Funding for everyone, or almost. Not for him, who won "at least once all the most important ocean regattas in which I participated". Andrea Mura, skipper of Vento di Sardegna, the boat with the Quattro mori license plate, entrusts social networks with the angry disappointment of having been excluded from the contributions that the Region pays in full hand to numerous sporting activities.

«A year ago», says Mura, «I sent the request for funding for the ambitious “Vento di Sardegna” project, with dizzying media numbers on the international promotion of my land».

The goal is to participate in the "Global Solo Challenge", the single-handed sailing regatta around the world without assistance and non-stop, which will start on September 3 from La Coruña, in Galicia, Spain, always arriving in La Coruña after 4 months of circumnavigation of the globe.

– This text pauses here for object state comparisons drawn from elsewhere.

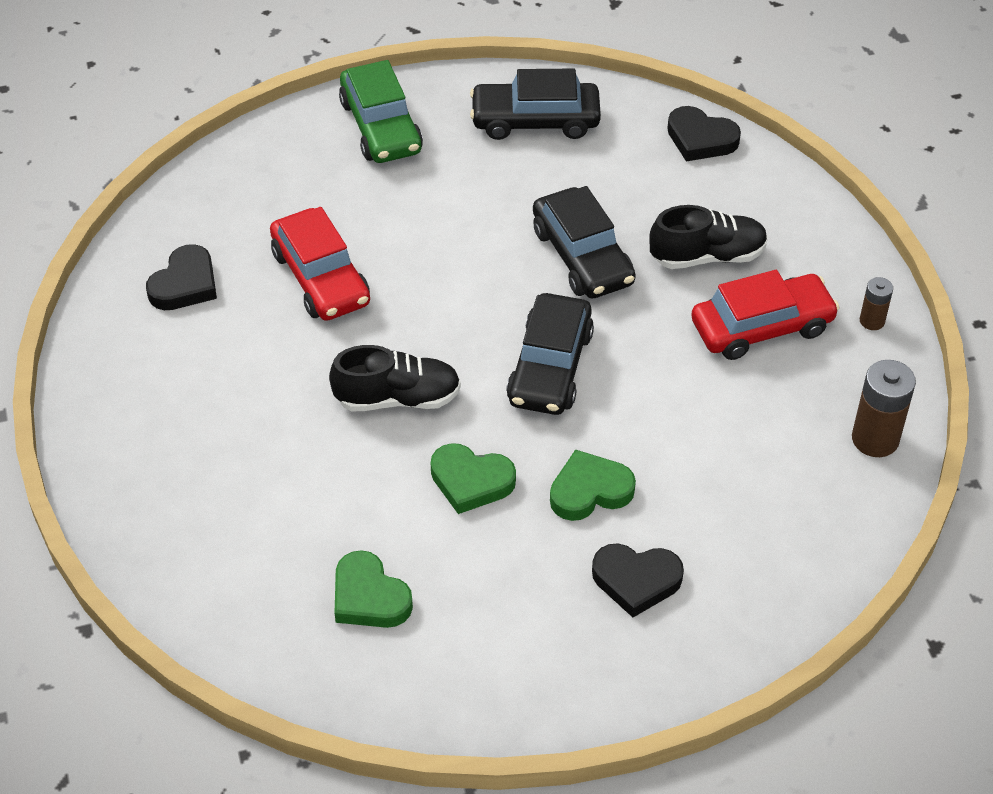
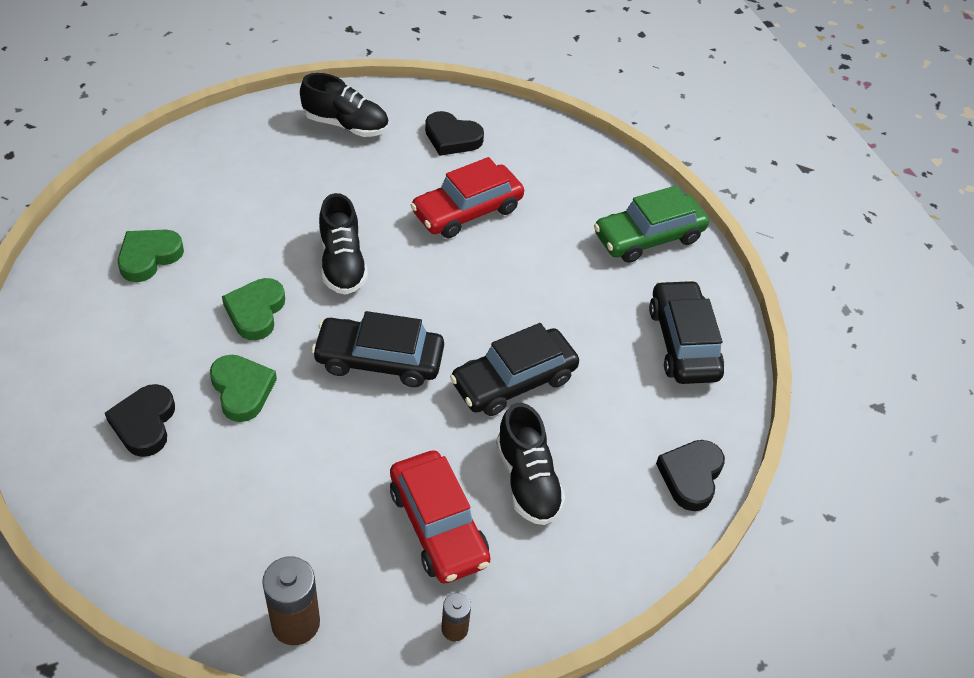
camera: 80 degrees right, 0 degrees up
(140, 391) = (346, 125): none -> black shoe

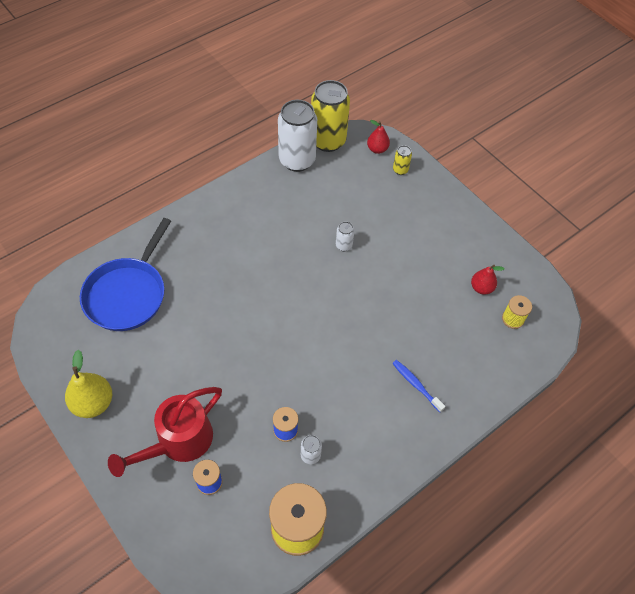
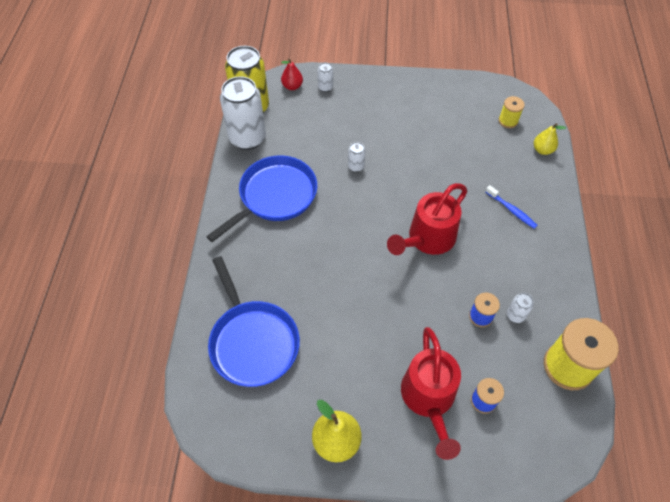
camera: 45 degrees left, 0 degrees up
(262, 215) = (274, 196): none -> blue pan
(323, 342) = (427, 239): none -> red watering can
(400, 170) = (325, 88): yellow can -> white can
(416, 385) = (511, 210): blue toothbrush -> blue toothbrush turned 135 degrees counterclockwise
(481, 288) = (468, 118): red pear -> none
(509, 367) = (542, 150): none -> yellow pear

Mura provides the numbers: 55 subscribers from all over the world, 120 days of non-stop navigation around the world, «of which 60 to be spent circumnavigating Antarctica, broadcast on 190 television stations divided into 102 nations, as well as on board the news most important airlines in the world and with satellite connections in streaming during navigation, for an unprecedented media value». In short: the whole world, for Mura, would see the four Moors and would know the name "Sardinia".

«I've been preparing for a year for the toughest sporting challenge ever», accuses the skipper, « I would be the first Sardinian in history to circumnavigate the planet solo in a regatta, proof that Sardinians are sailors, in a land where the dangers they always came from the sea». But nothing: there is funding for more niche competitions, but not for him.

«For 2023 the Region has financed a multitude of sports activities with a budget of over 40 million euros of public money. I am very happy with the investment in sport», underlines Mura, «but I would like to know why my project was excluded, since it is an unprecedented sporting enterprise on a global level».

He risks not being able to register but, he warns, " the autonomous region of Sardinia is losing the greatest opportunity for global promotion in its history".